ГДЗ по алгебре 8 класс Макарычев ФГОС Задание 711

\[\boxed{\text{711.}\text{\ }\text{еуроки}\text{-}\text{ответы}\text{\ }\text{на}\text{\ }\text{пятёрку}}\]

\[\textbf{а)}\ \left\{ \begin{matrix} x - y = 5 \\ \frac{1}{x} + \frac{1}{y} = \frac{1}{6} \\ \end{matrix} \right.\ \Longrightarrow\]

\[\Longrightarrow \left\{ \begin{matrix} x = y + 5\ \ \ \ \ \ \ \ \\ \frac{1}{y + 5} + \frac{1}{y} = \frac{1}{6} \\ \end{matrix} \right.\ \Longrightarrow\]

\[\Longrightarrow \left\{ \begin{matrix} x = y + 5\ \ \ \ \ \ \ \ \ \ \ \ \ \ \ \ \ \ \ \ \ \ \ \ \ \ \ \ \ \ \ \ \ \ \ \ \ \ \ \ \ \ \\ \frac{6y + 6 \cdot (y + 5) - y(y + 5)}{6y(y + 5)} = 0 \\ \end{matrix} \right.\ \]

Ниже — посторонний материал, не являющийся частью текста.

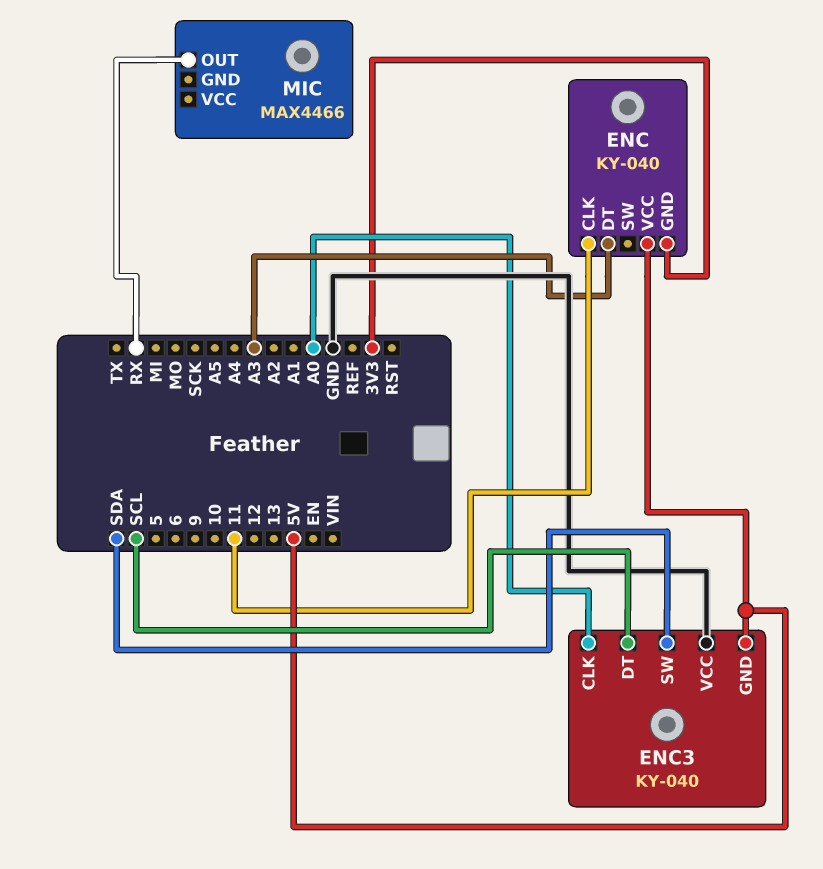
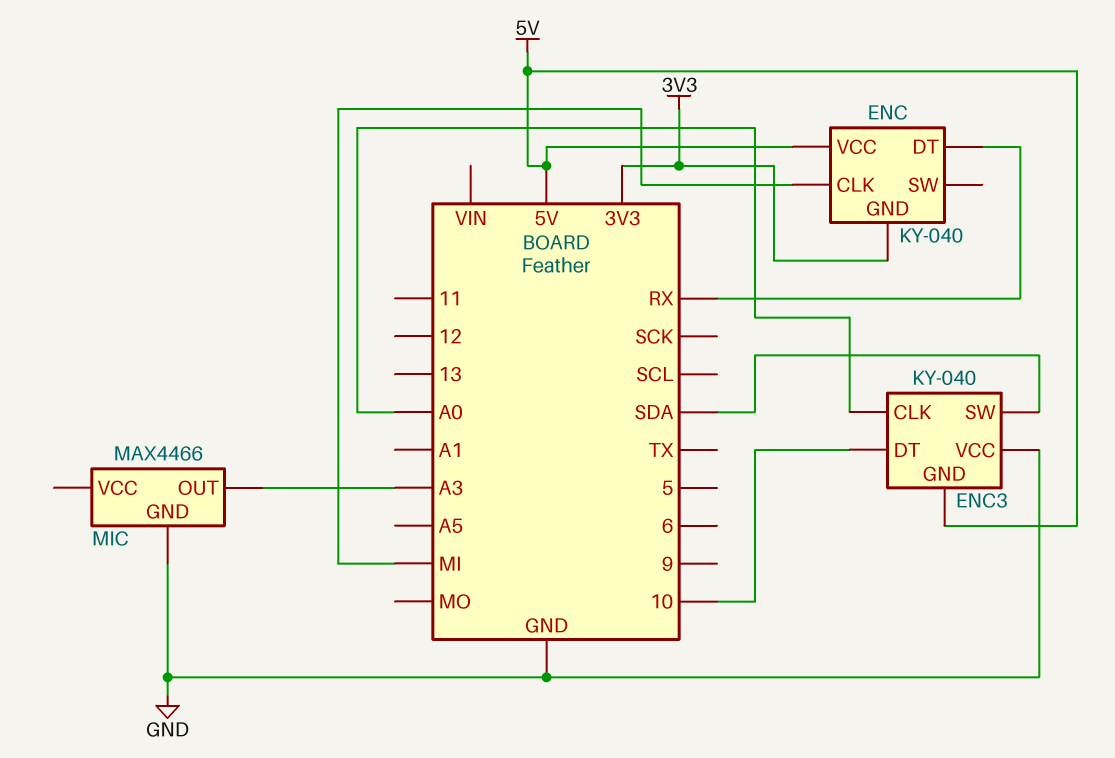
ENC pin CLK: 11 -> MI
ENC pin DT: A3 -> RX
ENC3 pin DT: SCL -> 10
MIC pin GND: none -> GND
MIC pin OUT: RX -> A3

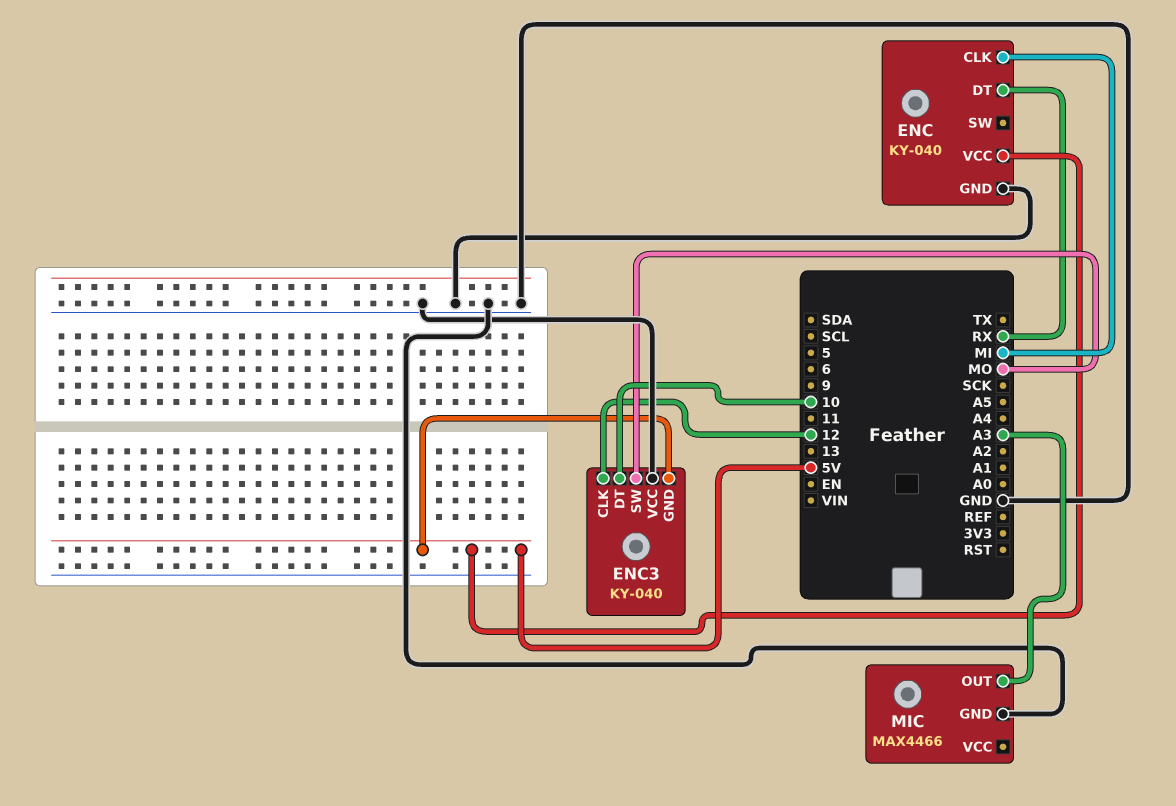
ENC pin GND: 3V3 -> GND
ENC3 pin CLK: A0 -> 12
ENC3 pin SW: SDA -> MO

\[6y + 6y + 30 - y^{2} - 5y = 0\]

\[y^{2} - 7y - 30 = 0\]

\[D = 7^{2} + 4 \cdot 30 = 169\]

\[y_{1} = \frac{7 + 13}{2} = 10;\]

\[y_{2} = \frac{7 - 13}{2} = - 3.\]

\[1)\ y_{1} = 10;\ \ \ \ \ x_{1} = 15;\]

\[2)\ y_{2} = - 3;\ \ \ \ x_{2} = 2.\ \ \]

\[Ответ:(2; - 3);(15;10).\]

\[\textbf{б)}\ \left\{ \begin{matrix} x + y = 6 \\ \frac{1}{x} - \frac{1}{y} = \frac{1}{4} \\ \end{matrix} \right.\ \Longrightarrow\]

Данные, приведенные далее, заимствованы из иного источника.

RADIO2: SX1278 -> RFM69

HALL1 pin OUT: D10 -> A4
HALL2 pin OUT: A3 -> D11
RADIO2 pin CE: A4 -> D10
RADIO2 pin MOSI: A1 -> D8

\[\Longrightarrow \left\{ \begin{matrix} y = 6 - x\ \ \ \ \ \\ \frac{1}{x} - \frac{1}{6 - x} = \frac{1}{4} \\ \end{matrix} \right.\ \Longrightarrow\]

\[\Longrightarrow \left\{ \begin{matrix} y = 6 - x\ \ \ \ \ \ \ \ \ \ \ \ \ \ \ \ \ \ \ \ \ \ \ \ \ \ \ \ \ \ \ \ \ \ \ \ \ \ \ \ \\ \frac{4 \cdot (6 - x) - 4x - x(6 - x)}{4x(6 - x)} = 0 \\ \end{matrix} \right.\ \Longrightarrow\]

\[\Longrightarrow \left\{ \begin{matrix} y = 6 - x\ \ \ \ \ \ \ \ \ \ \ \ \ \ \ \ \ \ \ \ \ \ \ \ \ \ \ \ \ \ \ \ \ \ \\ \frac{24 - 4x - 4x - 6x + x²}{4x(6 - x)} = 0 \\ \end{matrix} \right.\ \]

\[x^{2} - 14x + 24 = 0\]

\[D_{1} = 49 - 24 = 25\]

\[x_{1} = 7 - 5 = 2;\ \ \ \]

\[x_{2} = 7 + 5 = 12.\]

\[1)\ x_{1} = 2;\ \ \ \ \ \ \ y_{1} = 4;\]

\[2)\ x_{2} = 12;\ \ \ \ y_{2} = - 6.\]

\[Ответ:(2;4);(12; - 6).\]

\[\textbf{в)}\ \left\{ \begin{matrix} 3x + y = 1\ \ \ \\ \frac{1}{x} + \frac{1}{y} = - 2,5 \\ \end{matrix} \right.\ \Longrightarrow\]

\[\Longrightarrow \left\{ \begin{matrix} y = 1 - 3x\ \ \ \ \ \ \ \ \ \ \ \ \ \\ \frac{1}{x} + \frac{1}{1 - 3x} = - 2,5 \\ \end{matrix} \right.\ \Longrightarrow\]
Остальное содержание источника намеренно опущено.